Apply the second initial condition.

\(\displaystyle u_t(x,0) = \sum_{n=1}^{\infty} a\alpha_nB_n \ \sin \alpha_n x\)

\(\displaystyle 0 = \sum_{n=1}^{\infty} a\alpha_nB_n \ \sin \alpha_n x\)

This gives:

\(\displaystyle B_n = 0\)

Then, the general solution to the partial differential equation is:

\(\displaystyle u(x,t) = \sum_{n=1}^{\infty} A_n\cos a\alpha_n t \ \sin \alpha_n x\)

where

\(\displaystyle \alpha_n = \frac{n\pi}{L}\)

And

\(\displaystyle A_n = \frac{\frac{1}{4}\int_{0}^{L}x(L - x)\sin \alpha_n x \ dx}{\int_{0}^{L}\sin^2 \alpha_n x \ dx}\)

 

[logistic_guy]

\(\displaystyle A_n = \frac{\frac{1}{4}\int_{0}^{L}x(L - x)\sin \alpha_n x \ dx}{\int_{0}^{L}\sin^2 \alpha_n x \ dx}\)

Let us try to solve:

\(\displaystyle \int_{0}^{L}\sin^2 \alpha_n x \ dx = \frac{1}{2}\int_{0}^{L}1 - \cos 2\alpha_n x \ dx\)


\(\displaystyle = \frac{1}{2}\bigg(x - \frac{\sin 2\alpha_n x}{2\alpha_n}\bigg)\bigg|_{0}^{L} = \frac{1}{2}\bigg(L - \frac{\sin 2\alpha_n L}{2\alpha_n}\bigg)\)

We know that:

\(\displaystyle \alpha_n = \frac{n\pi}{L}\)

Then,

\(\displaystyle \frac{1}{2}\bigg(L - \frac{\sin 2\alpha_n L}{2\alpha_n}\bigg) = \frac{1}{2}\bigg(L - \frac{L\sin 2n\pi}{2n\pi}\bigg) = \frac{L}{2}\)

This gives:

\(\displaystyle A_n = \frac{\int_{0}^{L}x(L - x)\sin \alpha_n x \ dx}{2L}\)

 

[logistic_guy]

\(\displaystyle A_n = \frac{\int_{0}^{L}x(L - x)\sin \alpha_n x \ dx}{2L}\)

Let us try to solve:

\(\displaystyle \int_{0}^{L}x(L - x)\sin \alpha_n x \ dx = -\frac{L{\alpha}_{n} \sin\left(L{\alpha}_{n}\right) + 2 \cos\left(L{\alpha}_{n}\right) - 2}{{\alpha}_{n}^{3}}\)

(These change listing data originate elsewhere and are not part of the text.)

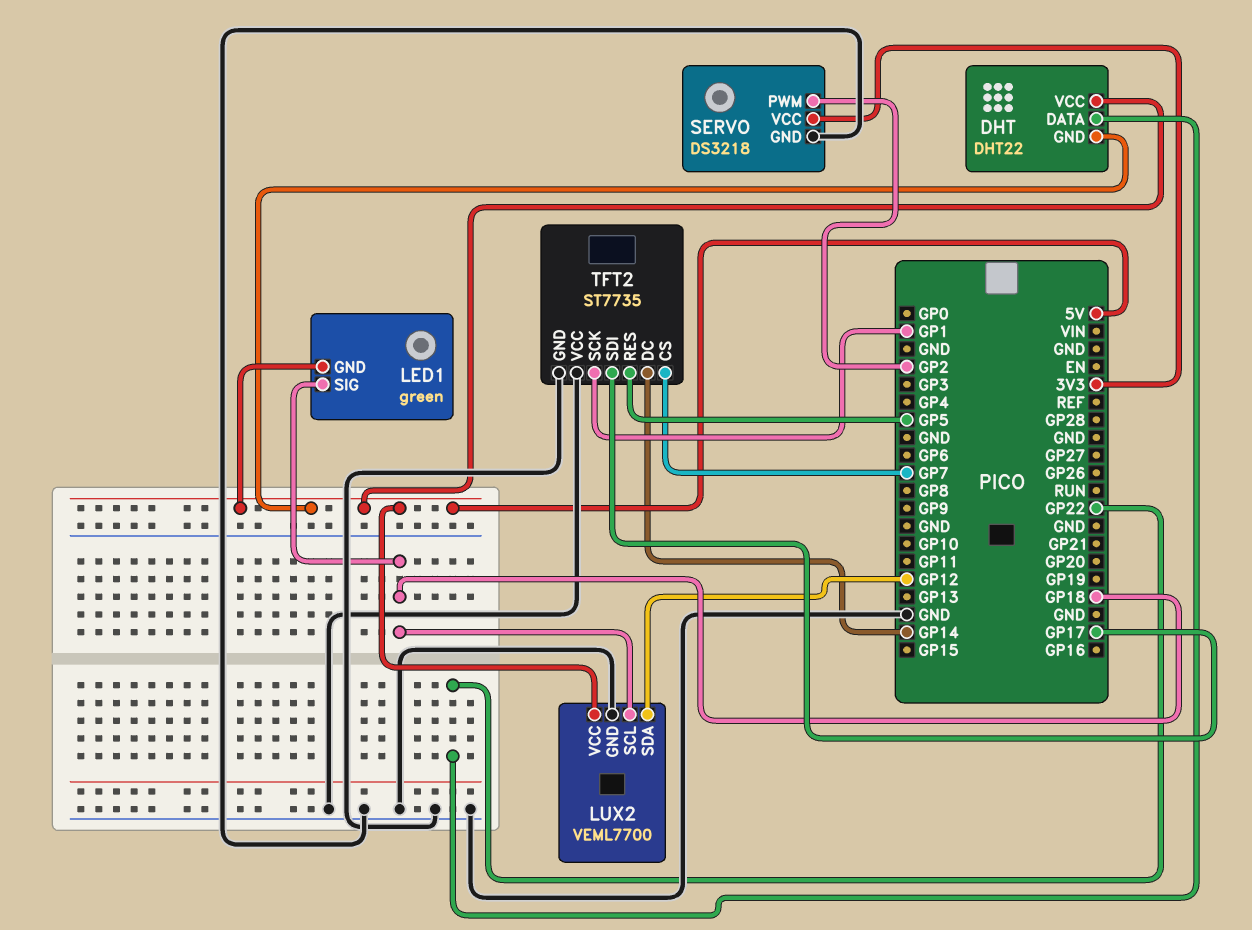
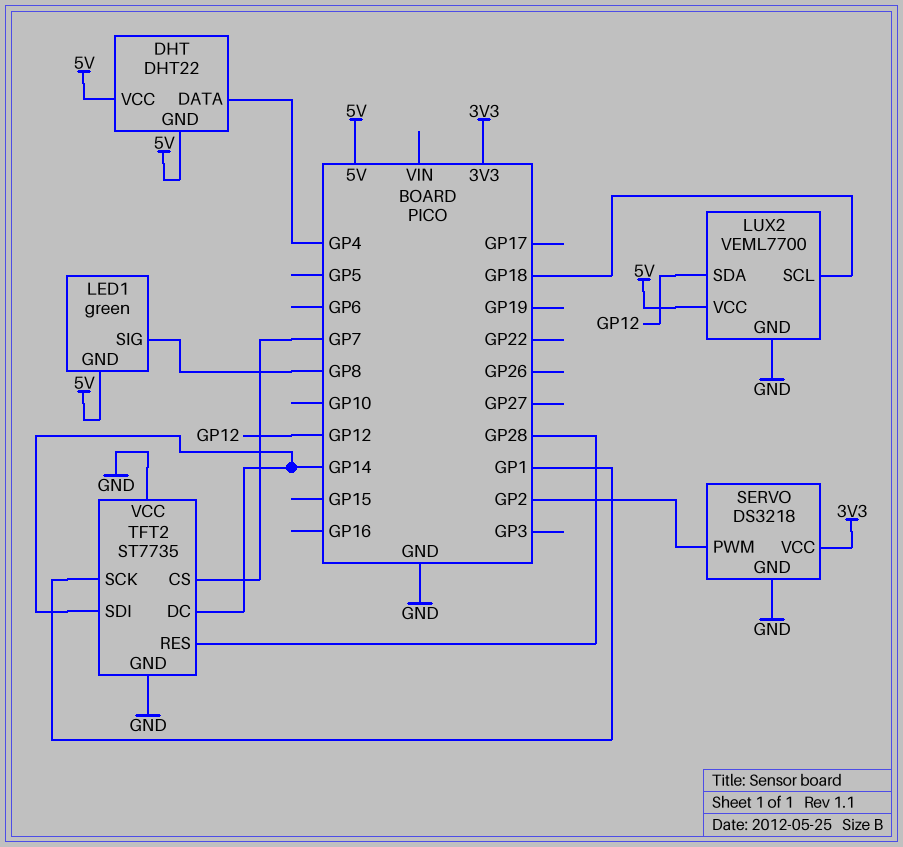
DHT pin DATA: GP22 -> GP4
LED1 pin SIG: GP18 -> GP8
TFT2 pin RES: GP5 -> GP28
TFT2 pin SDI: GP17 -> GP14

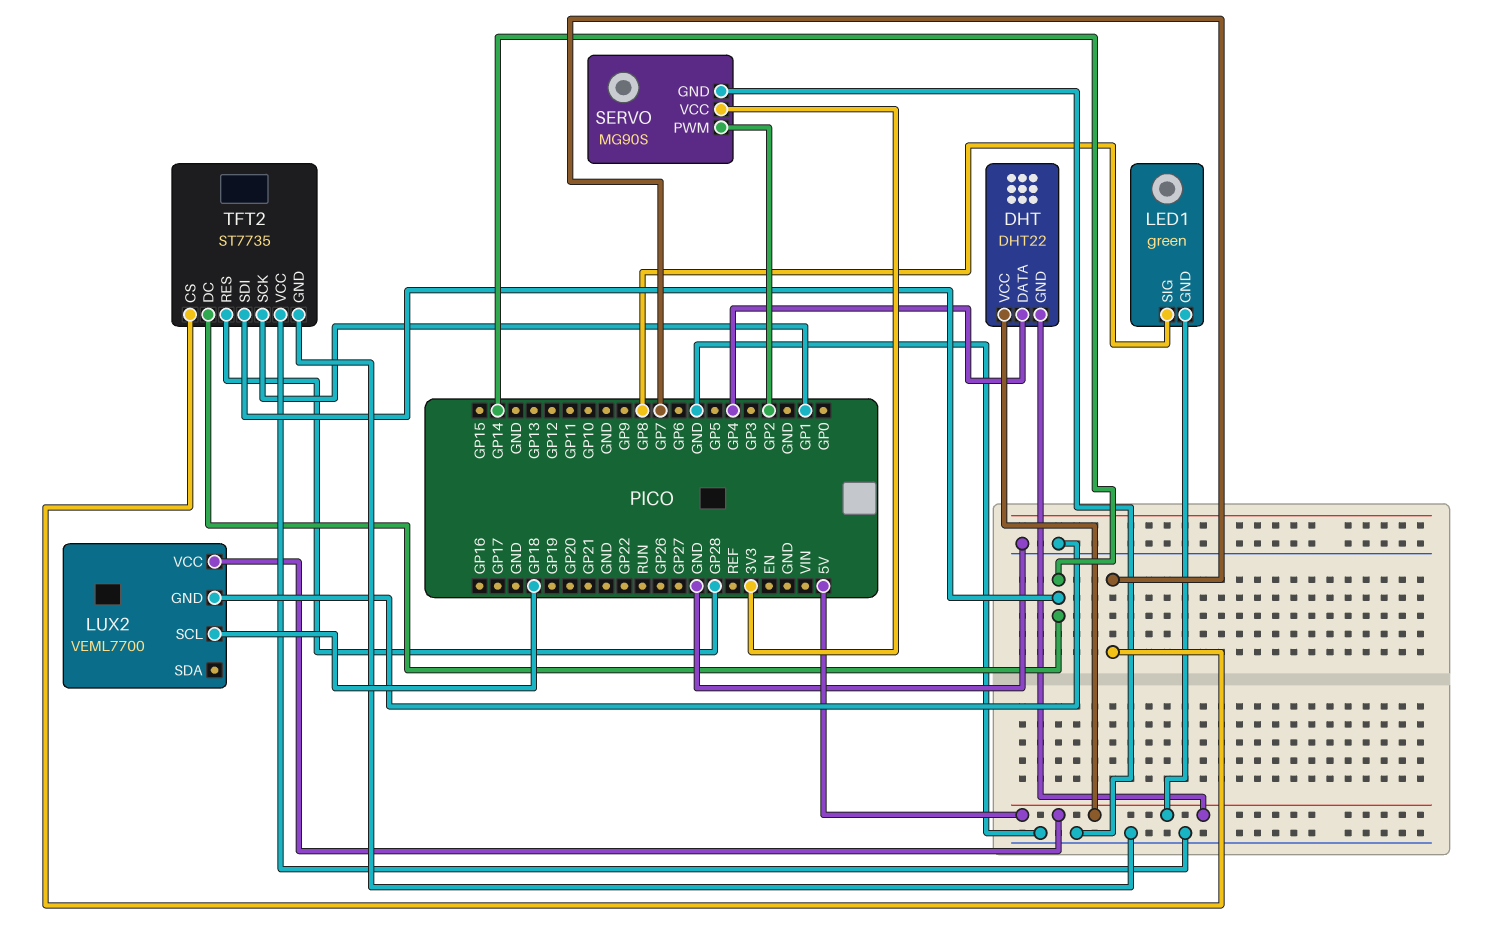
LUX2 pin SDA: GP12 -> none
SERVO: DS3218 -> MG90S

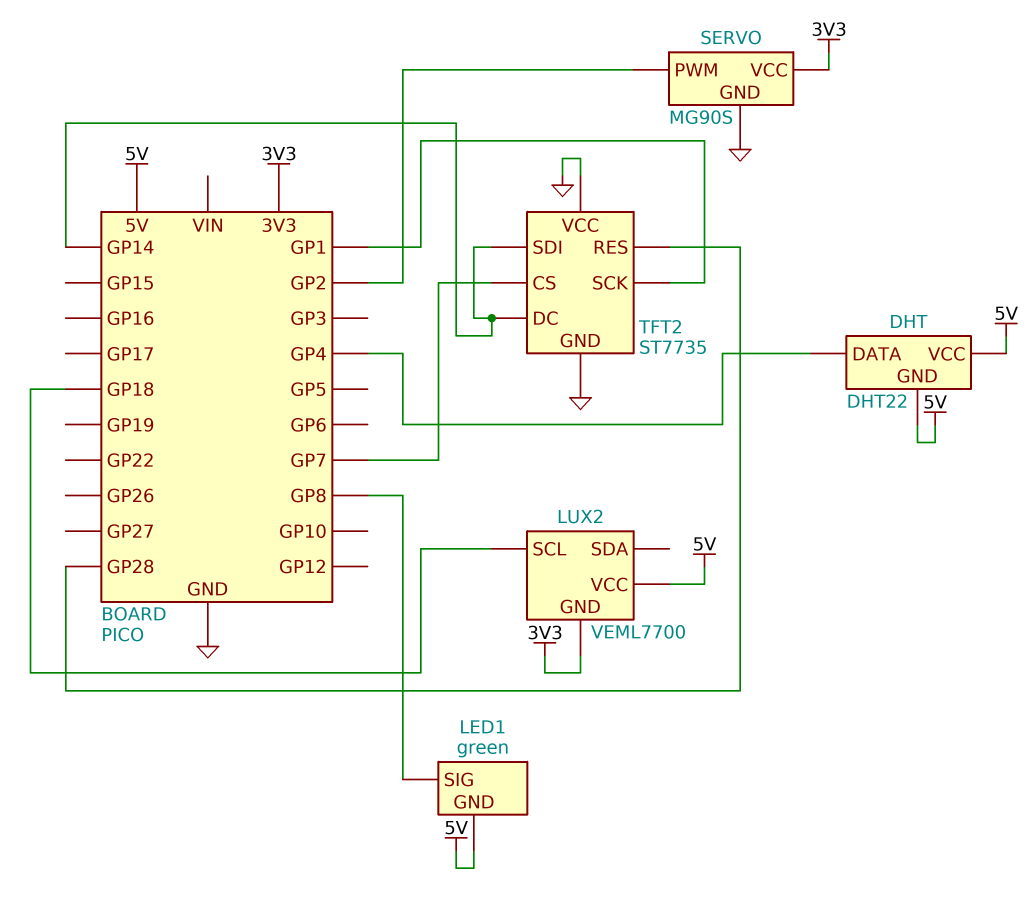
LUX2 pin GND: GND -> 3V3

\(\displaystyle = \frac{2 - 2 \cos(n\pi)}{\frac{n^3\pi^3}{L^3}} = \frac{2L^3\bigg[1 - \cos(n\pi)\bigg]}{n^3\pi^3}\)

Then,

\(\displaystyle A_n = \frac{\int_{0}^{L}x(L - x)\sin \alpha_n x \ dx}{2L} = \frac{2L^3\bigg[1 - \cos(n\pi)\bigg]}{2Ln^3\pi^3}\)

Or

\(\displaystyle A_n = \frac{L^2\bigg[1 - \cos(n\pi)\bigg]}{n^3\pi^3} = \frac{L^2\bigg[1 - (-1)^n\bigg]}{n^3\pi^3}\)

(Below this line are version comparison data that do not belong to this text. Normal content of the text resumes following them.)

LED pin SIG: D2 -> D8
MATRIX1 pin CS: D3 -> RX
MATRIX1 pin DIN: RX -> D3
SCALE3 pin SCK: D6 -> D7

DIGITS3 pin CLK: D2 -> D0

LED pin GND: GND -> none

Then, the general solution in a more organized form is:

\(\displaystyle u(x,t) = \textcolor{blue}{\frac{L^2}{\pi^3}\sum_{n=1}^{\infty} \frac{1 - (-1)^n}{n^3}\cos \frac{an\pi}{L} t \ \sin \frac{n\pi}{L} x}\)